Slurm documentation recommends stacking task/affinity,task/cgroup together when configuring TaskPlugin, and setting TaskAffinity=no and ConstrainCores=yes in cgroup.conf. This setup uses the task/affinity plugin for setting the affinity of the tasks and uses the task/cgroup plugin to fence tasks into the specified resources, thus combining the best of both pieces.

Warning

cgroup.conf will always be located in the same directory as the slurm.conf file.

Job Preemption

Tara configuration set PreemptType to preempt/qos, which will use QOS to determine job preemption.
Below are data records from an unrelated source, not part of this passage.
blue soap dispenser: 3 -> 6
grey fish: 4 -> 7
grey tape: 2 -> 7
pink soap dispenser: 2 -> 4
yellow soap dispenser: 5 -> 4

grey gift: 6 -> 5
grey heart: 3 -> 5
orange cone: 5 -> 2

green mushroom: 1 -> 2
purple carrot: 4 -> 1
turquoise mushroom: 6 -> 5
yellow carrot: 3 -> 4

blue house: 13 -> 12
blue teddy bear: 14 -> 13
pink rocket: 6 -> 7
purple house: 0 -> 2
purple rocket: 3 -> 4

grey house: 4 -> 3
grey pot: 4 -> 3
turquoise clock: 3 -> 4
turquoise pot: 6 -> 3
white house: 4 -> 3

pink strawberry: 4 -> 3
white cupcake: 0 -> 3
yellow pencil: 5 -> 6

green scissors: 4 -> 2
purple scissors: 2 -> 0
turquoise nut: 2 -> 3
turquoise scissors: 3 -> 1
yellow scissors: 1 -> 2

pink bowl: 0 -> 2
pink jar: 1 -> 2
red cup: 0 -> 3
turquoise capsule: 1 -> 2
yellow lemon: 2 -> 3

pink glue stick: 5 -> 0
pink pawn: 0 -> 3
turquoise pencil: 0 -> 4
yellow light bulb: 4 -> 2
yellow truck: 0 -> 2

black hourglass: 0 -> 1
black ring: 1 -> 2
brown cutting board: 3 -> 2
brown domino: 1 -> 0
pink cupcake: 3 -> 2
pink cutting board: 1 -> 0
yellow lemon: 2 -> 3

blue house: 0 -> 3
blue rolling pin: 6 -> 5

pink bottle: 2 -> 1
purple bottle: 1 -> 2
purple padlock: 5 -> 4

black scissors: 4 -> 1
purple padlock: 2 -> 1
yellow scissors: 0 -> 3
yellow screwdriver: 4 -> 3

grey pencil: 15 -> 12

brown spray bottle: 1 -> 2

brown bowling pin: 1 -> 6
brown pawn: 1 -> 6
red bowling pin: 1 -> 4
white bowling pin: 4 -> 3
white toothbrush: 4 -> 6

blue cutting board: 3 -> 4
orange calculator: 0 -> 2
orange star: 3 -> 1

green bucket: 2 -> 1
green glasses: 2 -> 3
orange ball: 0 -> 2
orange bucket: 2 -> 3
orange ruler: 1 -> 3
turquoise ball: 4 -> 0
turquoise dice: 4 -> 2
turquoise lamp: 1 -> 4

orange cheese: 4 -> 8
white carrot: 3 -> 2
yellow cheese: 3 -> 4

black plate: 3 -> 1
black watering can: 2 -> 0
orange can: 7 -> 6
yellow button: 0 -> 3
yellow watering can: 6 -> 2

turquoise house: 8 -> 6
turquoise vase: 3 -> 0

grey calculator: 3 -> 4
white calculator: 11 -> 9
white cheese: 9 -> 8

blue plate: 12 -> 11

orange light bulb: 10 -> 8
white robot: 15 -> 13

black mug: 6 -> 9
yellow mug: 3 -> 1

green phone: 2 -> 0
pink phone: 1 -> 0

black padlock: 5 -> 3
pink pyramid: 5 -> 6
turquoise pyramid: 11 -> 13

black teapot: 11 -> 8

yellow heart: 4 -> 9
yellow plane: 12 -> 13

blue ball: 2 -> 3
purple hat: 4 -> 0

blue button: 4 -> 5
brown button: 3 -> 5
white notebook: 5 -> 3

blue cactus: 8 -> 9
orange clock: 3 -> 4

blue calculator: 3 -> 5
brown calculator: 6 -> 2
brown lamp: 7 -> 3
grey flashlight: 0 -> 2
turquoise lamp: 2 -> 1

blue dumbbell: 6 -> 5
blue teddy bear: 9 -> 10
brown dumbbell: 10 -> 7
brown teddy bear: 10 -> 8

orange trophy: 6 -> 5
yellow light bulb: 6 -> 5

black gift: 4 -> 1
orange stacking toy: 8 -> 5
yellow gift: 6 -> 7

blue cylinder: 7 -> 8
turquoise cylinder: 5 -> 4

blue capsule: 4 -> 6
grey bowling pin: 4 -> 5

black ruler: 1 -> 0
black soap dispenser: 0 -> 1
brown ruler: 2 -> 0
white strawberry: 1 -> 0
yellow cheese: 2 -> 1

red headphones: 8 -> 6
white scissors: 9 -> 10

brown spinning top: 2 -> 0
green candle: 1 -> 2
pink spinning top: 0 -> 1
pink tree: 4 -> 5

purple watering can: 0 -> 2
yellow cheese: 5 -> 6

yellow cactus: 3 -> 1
To add a QOS named biobank-preempt, use following sacctmgr command

sacctmgr add qos biobank-preempt PreemptMode=REQUEUE

PreemptMode=REQUEUE indicates that a job with this QOS will be requeued after preempt.

To add a QOS named biobank, which has Priority value of 100 and coule preempts a job with biobank-preempt QOS.

sacctmgr add qos biobank Priority=100 set Preempt=biobank-preempt

Notes

CPU Frequency Governer

From https://wiki.archlinux.org/index.php/CPU_frequency_scaling#Scaling_governors

Governor Description
Performance Run the CPU at the maximum frequency.
PowerSave Run the CPU at the minimum frequency.
OnDemand Scales the frequency dynamically according to current load. Jumps to the highest frequency and then possibly back off as the idle time increases.
UserSpace Run the CPU at user specified frequencies.
Conservative (not used) Scales the frequency dynamically according to current load. Scales the frequency more gradually than ondemand.
  • Configure SLURM PAM module to limit access to allocated compute nodes.

    • On job termination, any processes initiated by the user outside of Slurm’s control may be killed using an Epilog script configured in slurm.conf.